While yesterday saw substantial outperformance from the peripheral equity markets, with gains from: Spain’s IBEX +5.4%; Greece’s Athex+ 5.0%; and Italy’s FTSE +3.8%, today these same equity markets closed in positive territory, however with lesser gains: Spain’s IBEX +2.7%; Greece’s Athex +0.3%; and Italy’s FTSE +0.9%.

It was on the bounce yesterday that we shorted Italy via the etf EWI and the Euro via FXE in the Hedgeye Virtual Portfolio.

However, and arguably as a more important forward-looking indicator, credit markets have improved substantially over recent days.  Below we refresh the chart of 10YR bond yields of the PIIGS (see chart).
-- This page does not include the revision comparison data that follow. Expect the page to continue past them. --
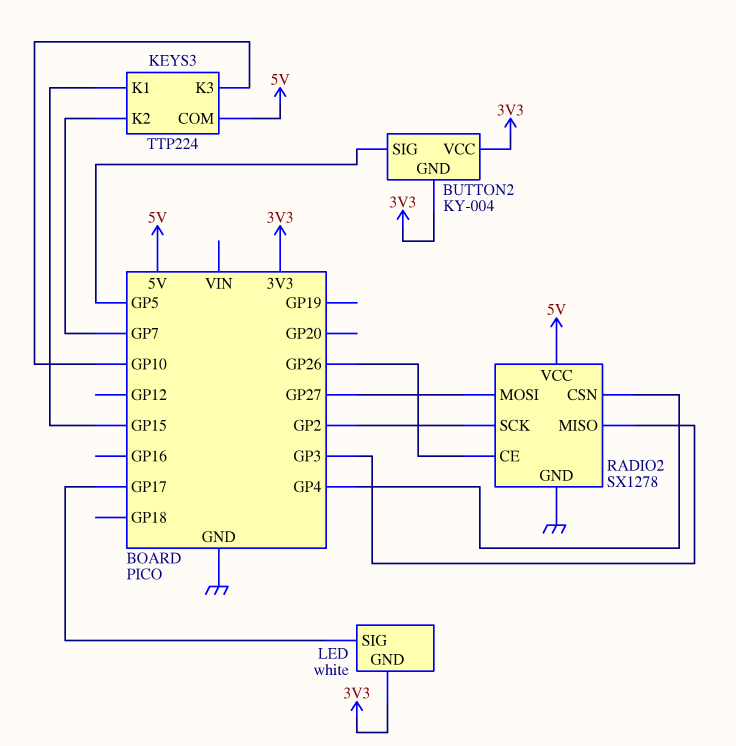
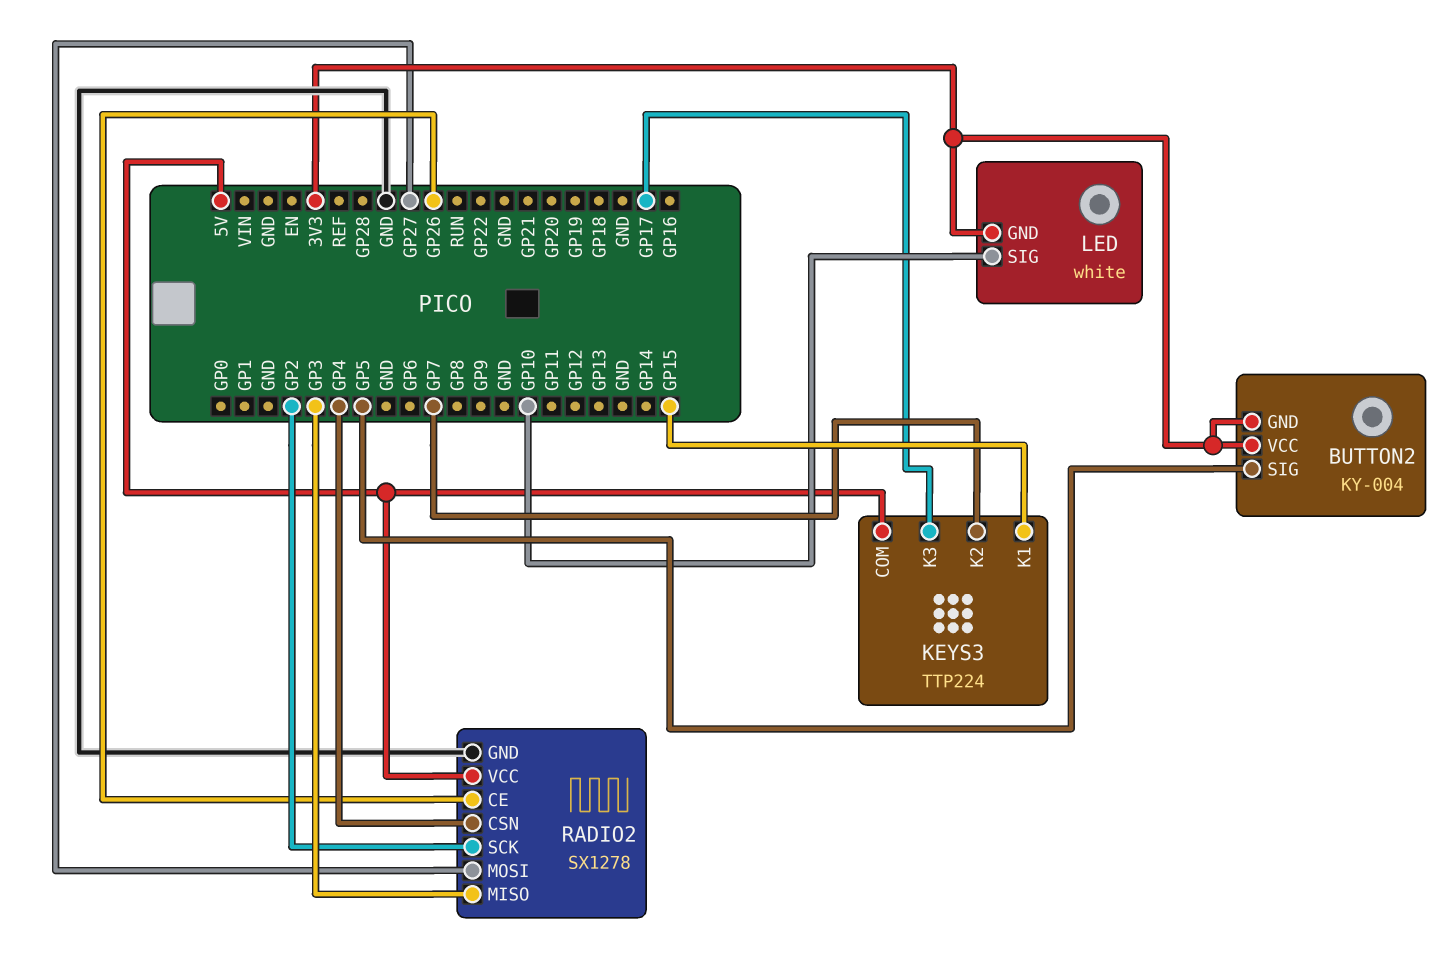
KEYS3 pin K3: GP10 -> GP17
LED pin SIG: GP17 -> GP10

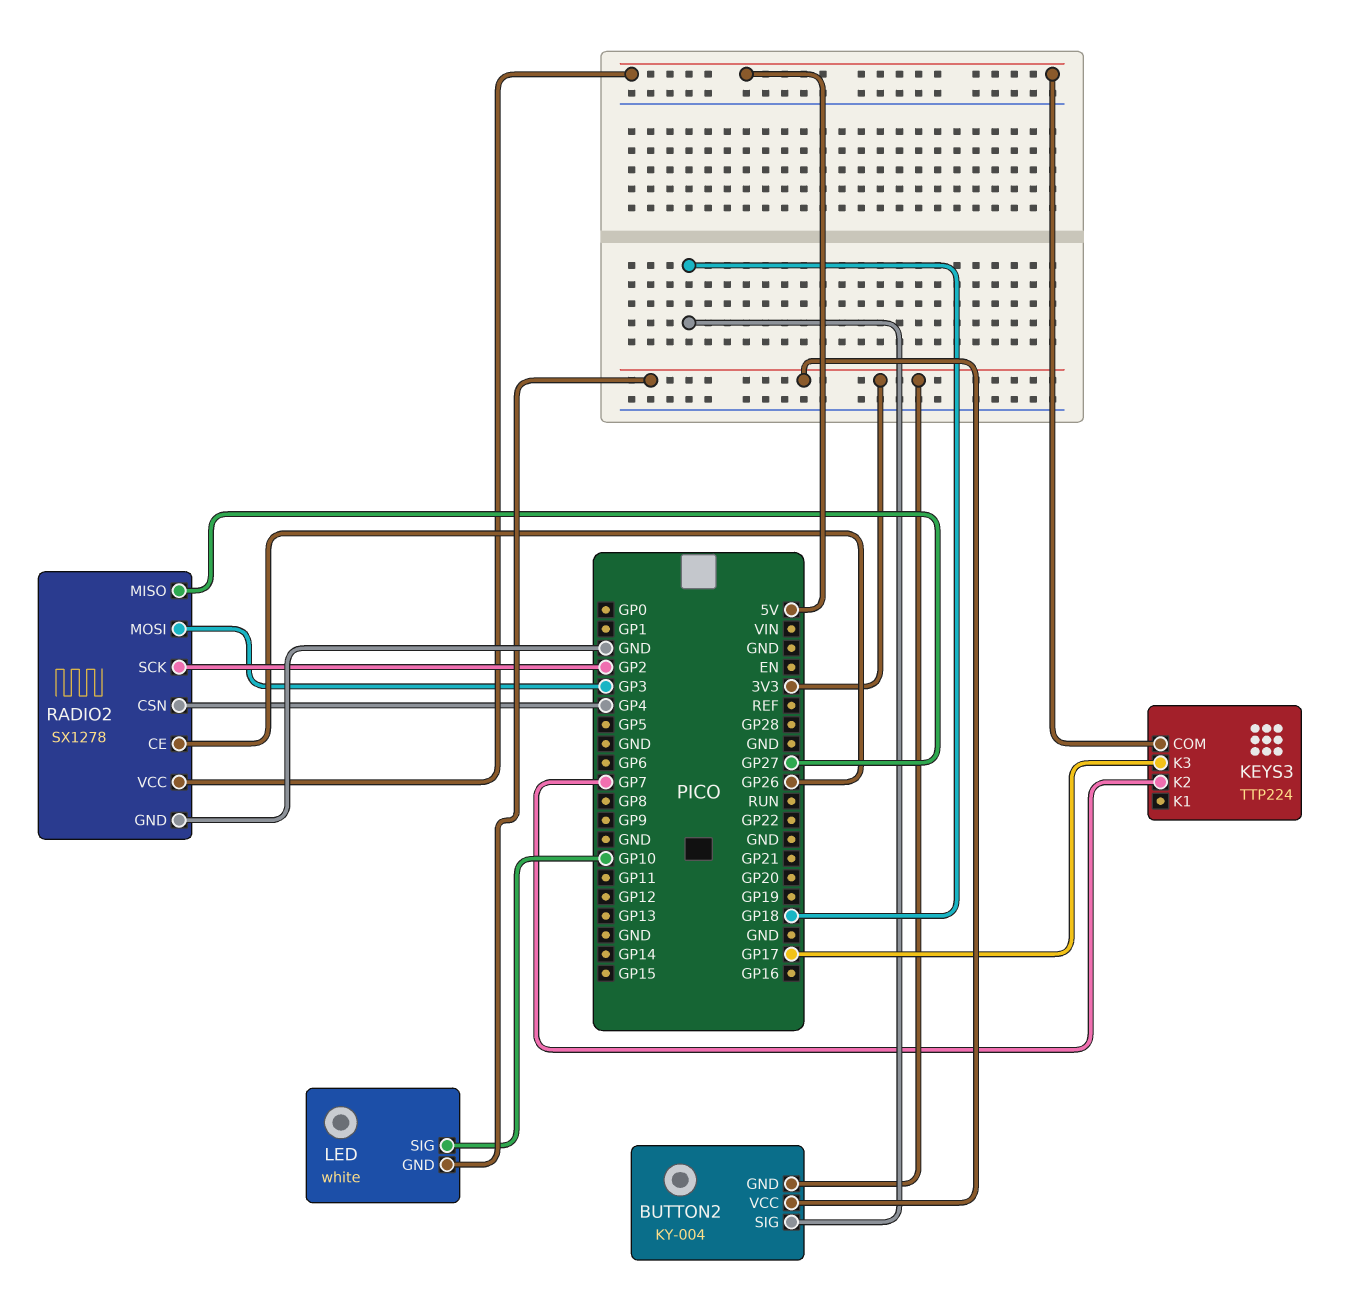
BUTTON2 pin SIG: GP5 -> GP18
KEYS3 pin K1: GP15 -> none
RADIO2 pin MISO: GP3 -> GP27
RADIO2 pin MOSI: GP27 -> GP3

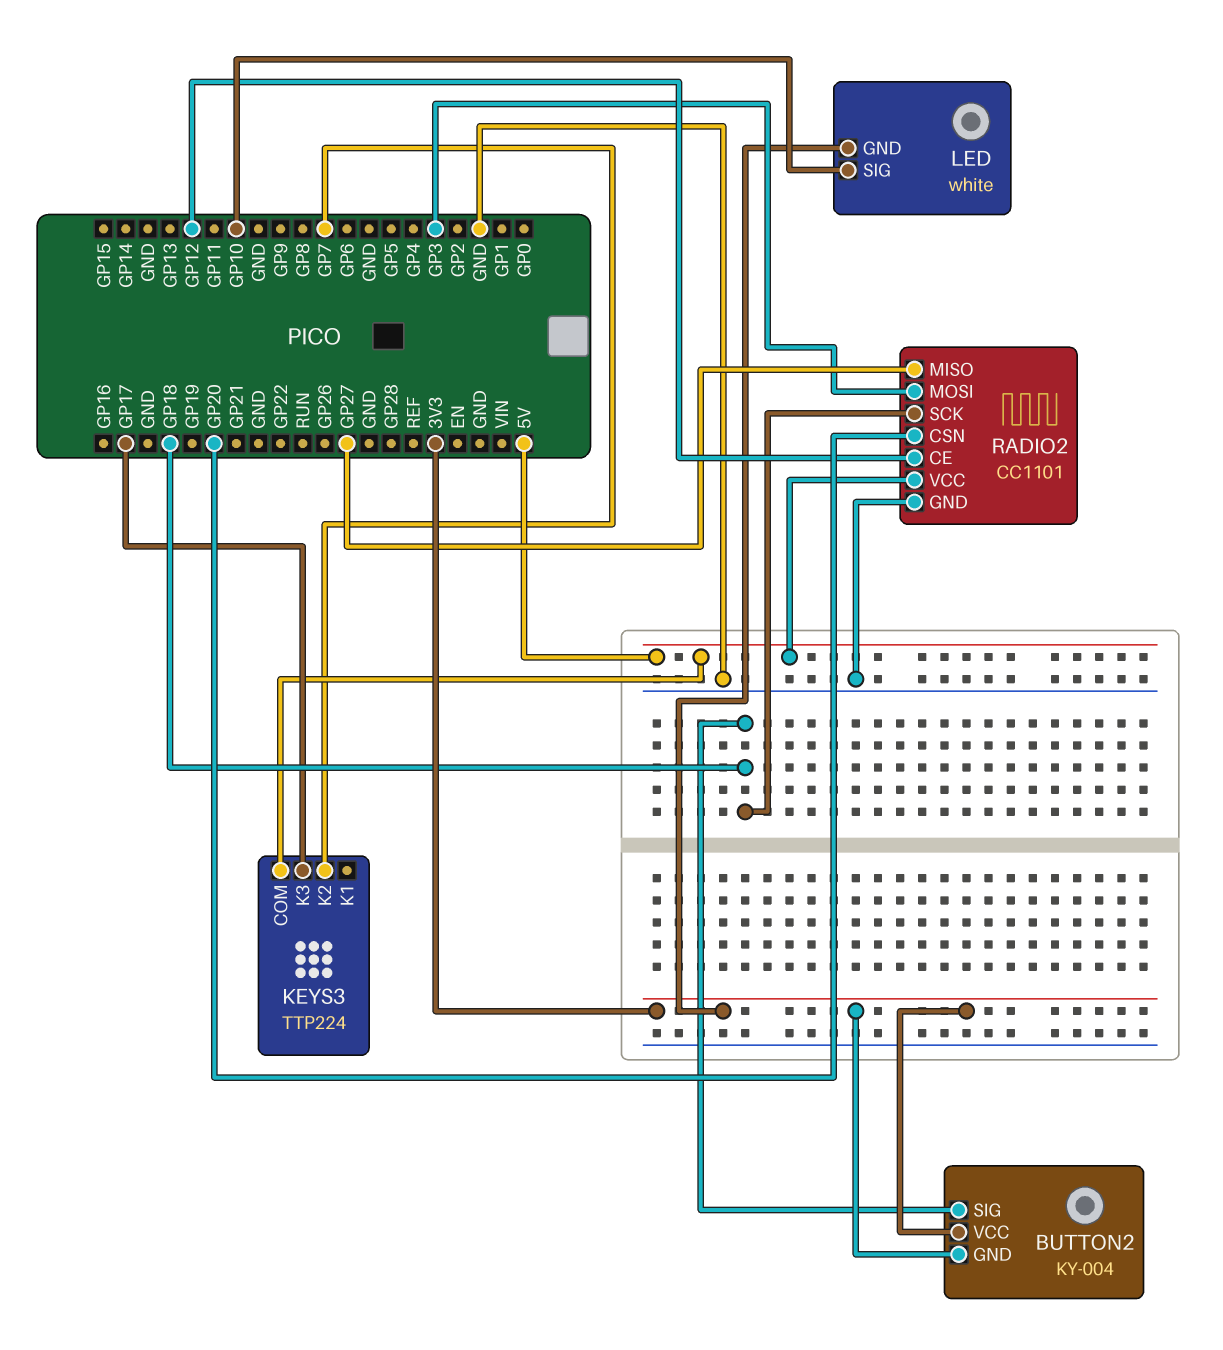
RADIO2: SX1278 -> CC1101
RADIO2 pin CE: GP26 -> GP12
RADIO2 pin CSN: GP4 -> GP20
RADIO2 pin SCK: GP2 -> GP18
You’ll note that yields (on the 10YR) have fallen precipitously since 1/7, down -144bps in Greece; -77bps in Ireland; -35bps in Portugal; -16bps in Spain; and -9bps in Italy as risk abates on the aforementioned supportive announcements.

Europe’s Rosy Near-term Outlook - HEUTE

Importantly in this chart we flag the gravitational pull of the 7% level. This level proved ominous last year for it was a mere 17 days after Greece broke through it that the country received a €110 Billion bailout (May 15, 2010), whereas Ireland received a bailout of €85 Billion a month after breaking through the line on October 29th. Portugal is dangerously near this level.

Long-Term Woes

However, over the longer term our concerns for the region remain grave: the road ahead for Europe will be mired in the inability of some governments to meet their targeted debt and deficit reduction figures (Italy, Spain, Portugal), and the bailout band aids that we’ve seen already in Greece, Ireland, and perhaps Portugal soon, will simply offer temporary solutions to longer term fiscal imbalances. Further, along with lower growth prospects across the region this year and next, we could see more pushback on the austerity measures issued by many governments and political instability from countries like Italy, Belgium, and Hungary, to name a few.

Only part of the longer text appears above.